İşte böyle bir durumun yaygınca ortaya çıktığı bir ortamda Önder Apo’nun çıkış yaptığını, Kürdistan’ın ve Kürt toplumunun özgürlüğü, bağımsızlığı ve demokrasi için duygu, düşünce, örgüt ve eylem üretme fikrine ve kararlılığına ulaştığını biliyoruz. Burada aslında Önder Apo’nun, kültürel soykırımın öngörüp planlı olarak yürüttüğünün tersine bir duruş ve eylem geliştirmesi ve yaşam arayışına girmesi ile Kürt toplumsal hareketlenmesine öncülük eden bir aydın gençlik oluşumu, PKK gerçekliği biçiminde ortaya çıkıyor. PKK’nin oluşumuna Önder Apo’nun düşüncesinin yön verdiği aydın gençlik kesimi öncülük ediyor. Bu anlamda PKK bir gençlik hareketi olarak doğuyor. Önder Apo bir gençlik önderliği olarak ortaya çıkıyor. Bu, hem çağ olarak öyle hem de düşünce ve eylem alanı olarak öyle. Yüksek öğrenim gençliği içinde ortaya çıkıyor. Türkiye devrimci gençlik hareketiyle yakın ilişki içerisinde kendisini var ediyor. İlk örgütlenmesini, eylemini gençlik hareketi içinde gerçekleştiriyor. Hem 12 Mart 1971 darbesi öncesinde hem darbe sürecinde, özellikle de darbe sonrasında, Türkiye genelinde devrimci gençliğin örgütlenip eyleme geçmesine öncü düzeyde katılıyor. Ankara Demokratik Yüksek Öğrenim Derneği-ADYÖD pratiği bunu açıkça gösteriyor. Ama burada daha öncekilerden ve kendi dışında olanlardan bir farkı var: Türkiye devrimci gençlik hareketi için düşünce ve eylem örgütlerken, bunun içinde Kürt gerçeğini, Kürt varlığını, Kürt özgürlüğünü de öngören, bu anlamda Birinci Dünya Savaşı sürecinde küreselleşen kapitalist modernite sisteminin ortaya çıkardığı Kürt sorununa çözüm arayan bir düşünce ve eylemi de bunun içine koyuyor.

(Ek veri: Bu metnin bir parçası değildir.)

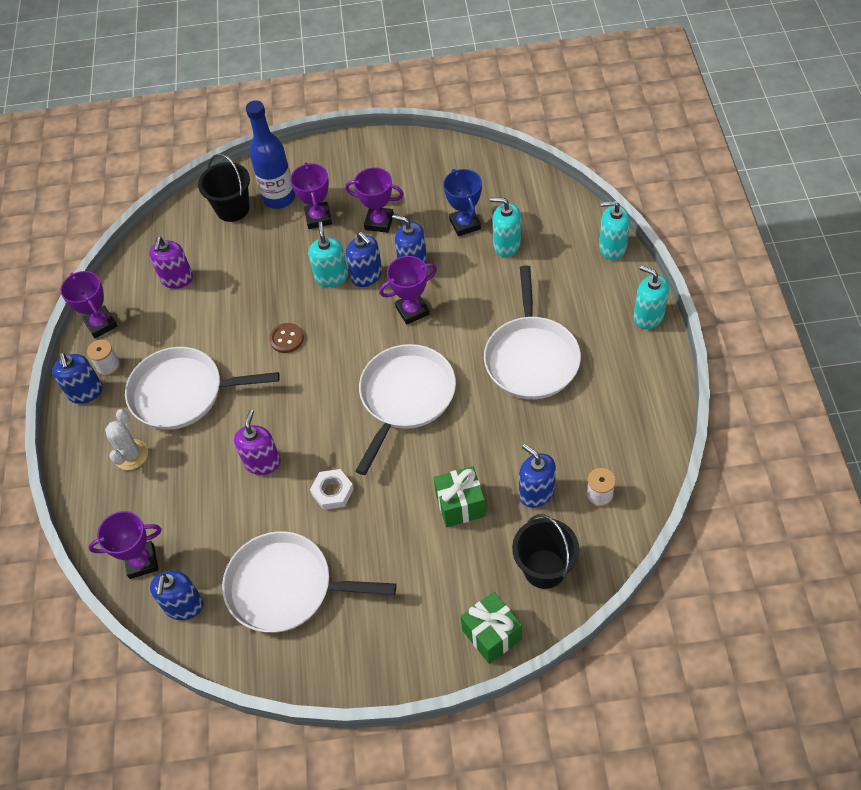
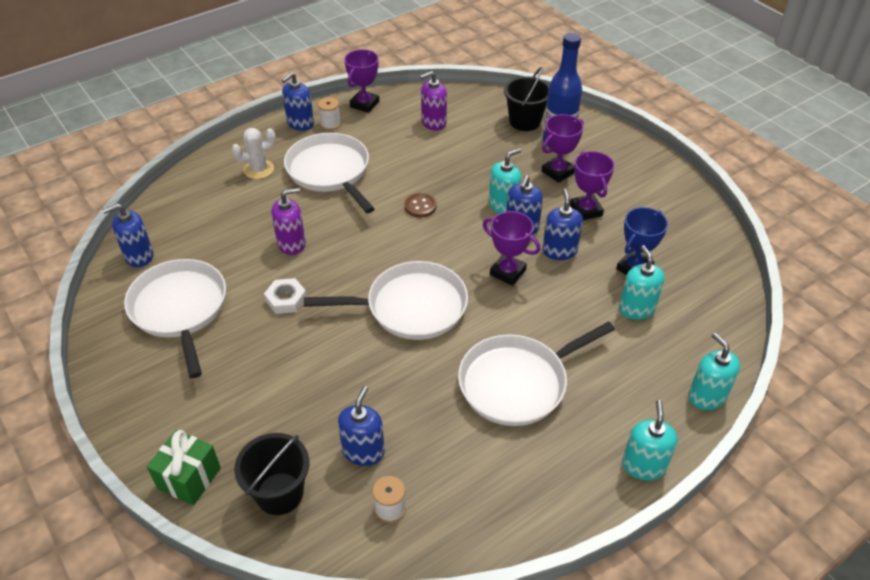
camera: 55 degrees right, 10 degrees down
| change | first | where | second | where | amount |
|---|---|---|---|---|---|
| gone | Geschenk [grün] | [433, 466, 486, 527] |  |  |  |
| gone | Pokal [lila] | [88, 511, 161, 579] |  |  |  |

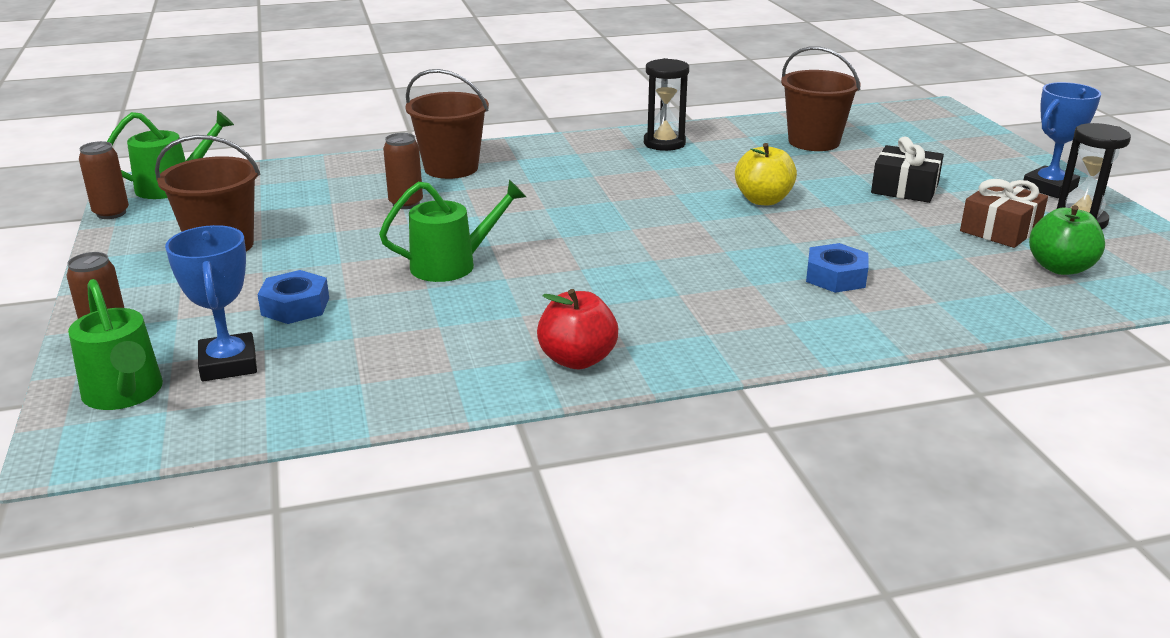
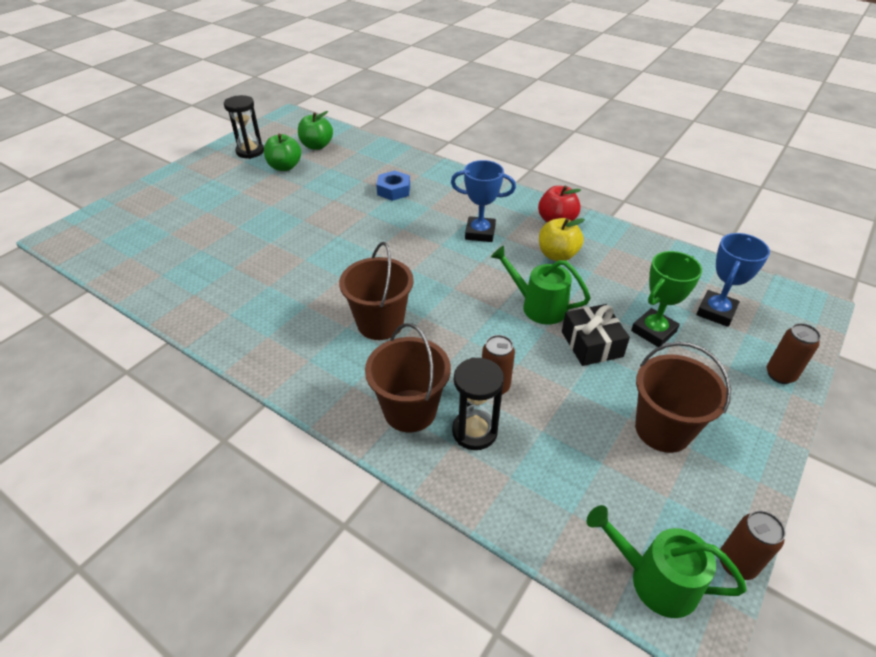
camera: 130 degrees left, 15 degrees up
| change | first | where | second | where | amount |
|---|---|---|---|---|---|
| shifted | Eimer [braun] | [781, 46, 861, 151] |  | [339, 242, 414, 340] |  |
| shifted | Sanduhr [schwarz] | [644, 58, 689, 151] |  | [452, 357, 504, 450] |  |
| shifted | Pokal [blau] | [1022, 82, 1101, 198] |  | [451, 160, 516, 242] |  |
| shifted | Geschenk [schwarz] | [871, 136, 944, 203] |  | [562, 304, 630, 366] |  |
| shifted | Apfel [gelb] | [735, 143, 797, 205] |  | [539, 218, 585, 261] |  |
| swapped | Geschenk [braun] | [960, 179, 1048, 248] | Apfel [grün] | [264, 134, 301, 171] |  |
| swapped | Sechskantmutter [blau] | [258, 270, 329, 324] | Pokal [grün] | [631, 251, 702, 347] |  |
| gone | Gießkanne [grün] | [68, 279, 163, 410] |  |  |  |

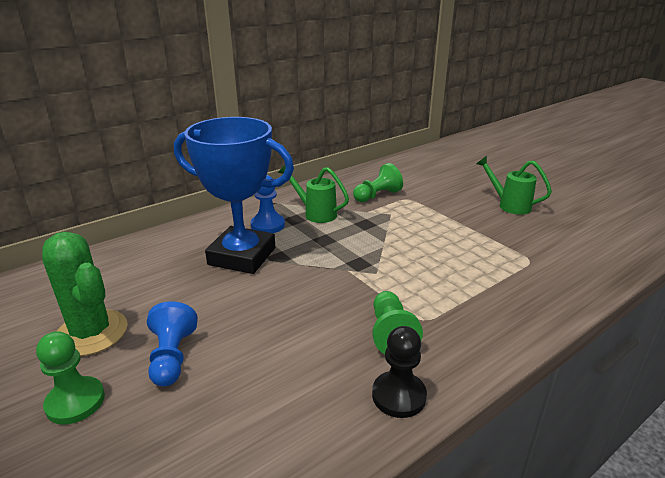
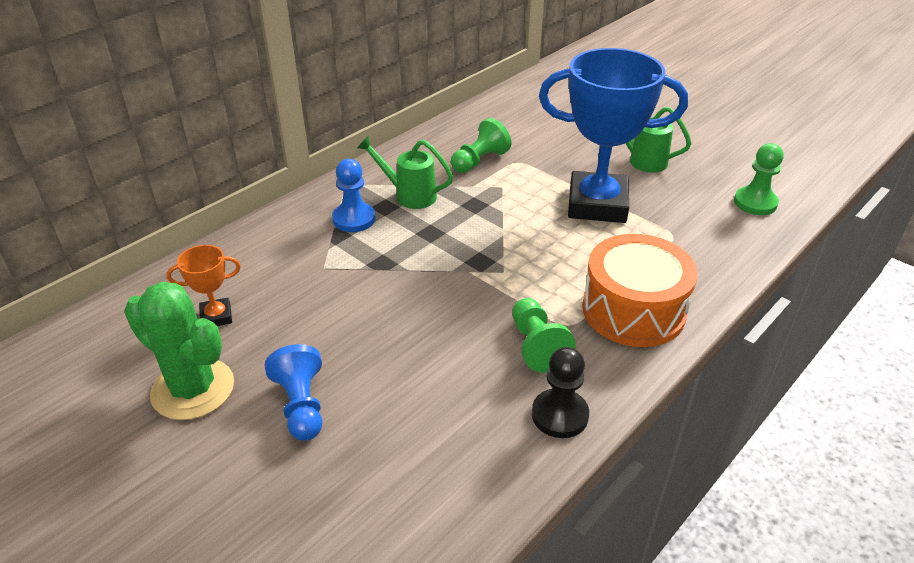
camera: 10 degrees left, 10 degrees up
| change | first | where | second | where | amount |
|---|---|---|---|---|---|
| shifted | Pokal [blau] | [174, 117, 294, 274] |  | [539, 48, 688, 223] |  |
| shifted | Bauer [grün] | [36, 331, 105, 425] |  | [734, 143, 784, 215] |  |
| new |  |  | Trommel [orange] | [582, 234, 698, 347] |  |
| new |  |  | Pokal [orange] | [166, 245, 241, 326] |  |

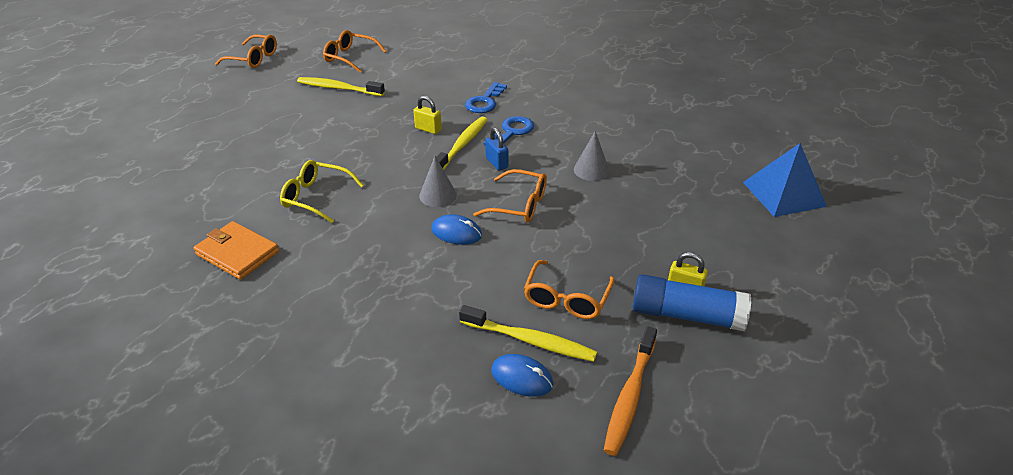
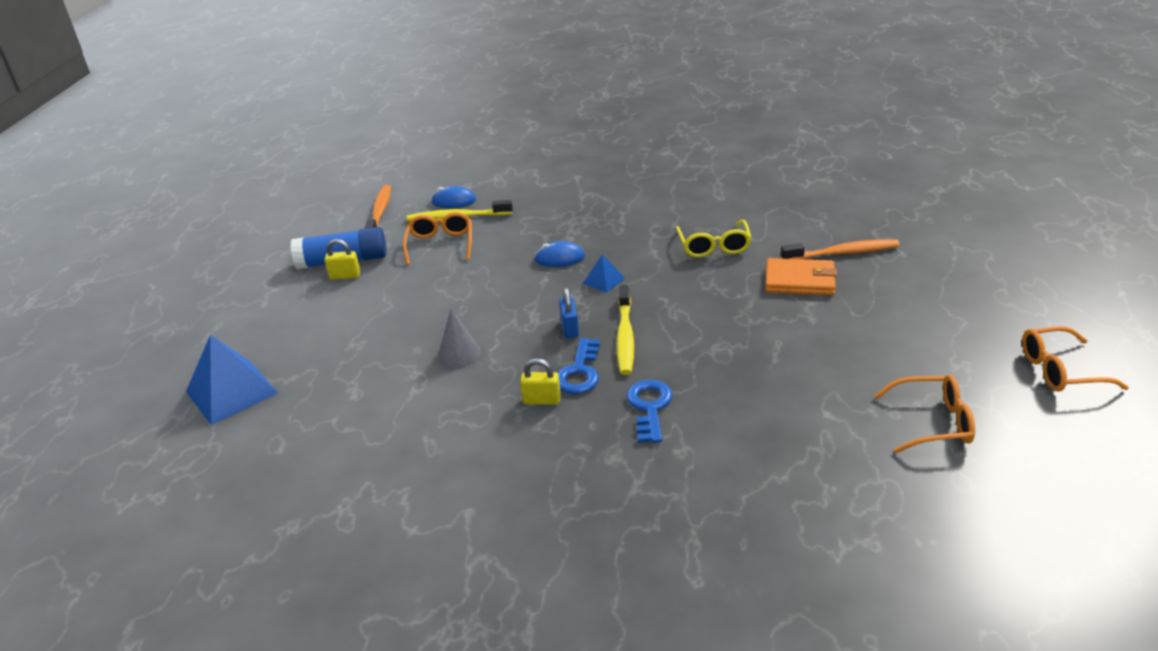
camera: 160 degrees right, 5 degrees down
| change | first | where | second | where | amount |
|---|---|---|---|---|---|
| gone | Zahnbürste [gelb] | [297, 77, 385, 96] |  |  |  |
| shifted | Vorhängeschloss [gelb] | [413, 96, 442, 134] |  | [520, 358, 561, 405] |  |
| rotated | Vorhängeschloss [blau] | [485, 128, 508, 170] |  | [559, 287, 579, 338] | 45 degrees clockwise |
| swapped | Kegel [grau] | [419, 156, 457, 207] | Pyramide [blau] | [583, 254, 625, 293] |  |
| rotated | Brille [gelb] | [280, 160, 364, 223] |  | [676, 220, 752, 257] | 90 degrees clockwise |
| gone | Brille [orange] | [473, 169, 547, 223] |  |  |  |
| shifted | Geldbörse [orange] | [193, 221, 279, 280] |  | [765, 258, 837, 295] |  |
| new |  |  | Zahnbürste [orange] | [781, 239, 900, 259] |  |

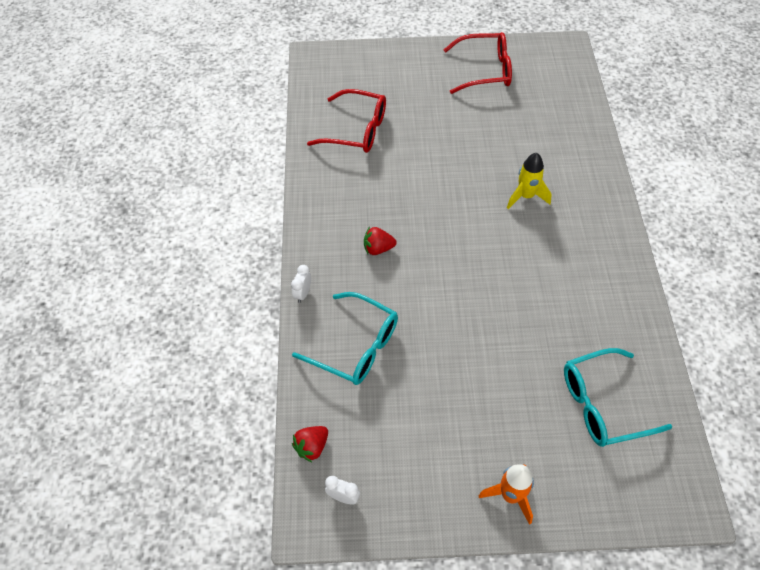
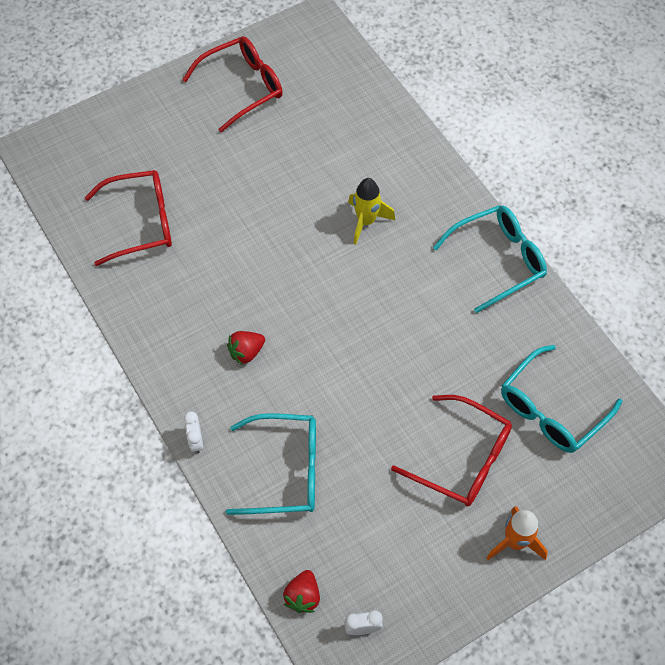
camera: 30 degrees left, 5 degrees up
| change | first | where | second | where | amount |
|---|---|---|---|---|---|
| new |  |  | Brille [türkis] | [433, 205, 547, 313] |  |
| new |  |  | Brille [rot] | [391, 395, 512, 506] |  |

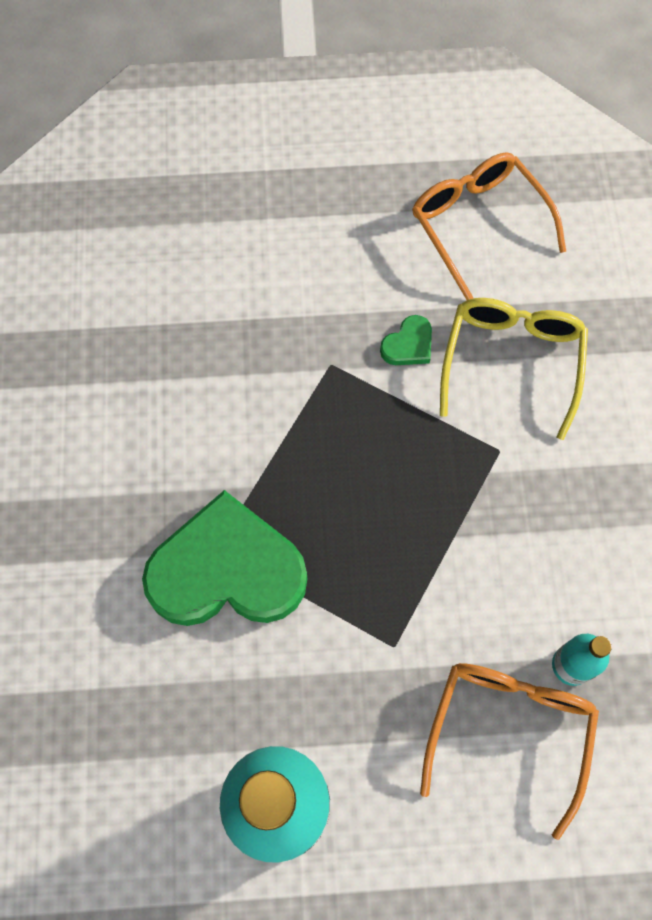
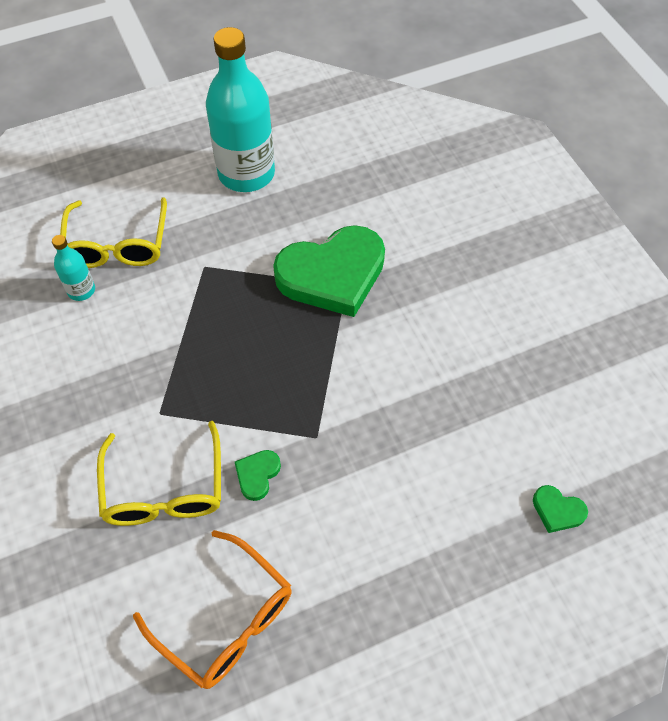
camera: 160 degrees right, 10 degrees down
| change | first | where | second | where | amount |
|---|---|---|---|---|---|
| repainted | Brille [orange] | [420, 663, 599, 840] | Brille [gelb] | [60, 197, 167, 268] |  |
| new |  |  | Herz [grün] | [533, 485, 588, 533] |  |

Türkiye devrimci gençlik hareketinin örgüt ve eylem haline gelmesinin temel bir ilkesi, hareketin çözmesi gereken temel sorunlardan bir tanesi olarak Kürt sorununu esas alıyor, ortaya çıkartıyor, öngörüyor. Sorunun kaynağını, nedenlerini, amaçlarını, dolayısıyla çözüm yöntemlerini düşüncede ve fiiliyatta ortaya çıkarıyor. Devrimci gençlik hareketini, onun etrafında Türkiye Sosyalist Hareketini teorik olarak, örgütsel ve eylemsel olarak yeni bir duruşa taşıyor. Onda var olan eksikleri gidermeyi ve yanlışlıkları düzeltmeyi amaçlayan; onu Türkiye Cumhuriyeti sınırları içerisinde ortaya çıkartılan toplumsal gerçekliği daha doğru anlayan ve dolayısıyla ona temel çelişkilerini çözme temelinde öncülük edecek daha doğru bir bilinç ve örgüt vermeyi hedefleyen bir düşünce sistemini ortaya çıkartıyor. Aslında bu gerçekliği görmek lazım. Şimdi genç başlamanın bütün boyutlarını, verilerini burada görüyoruz.
PKK Yürütme Komitesi Üyesi Duran Kalkan ile PKK’de gençliğin rolü ve önemi üzerine 2019 Ocak ayında alınan bir röportaj.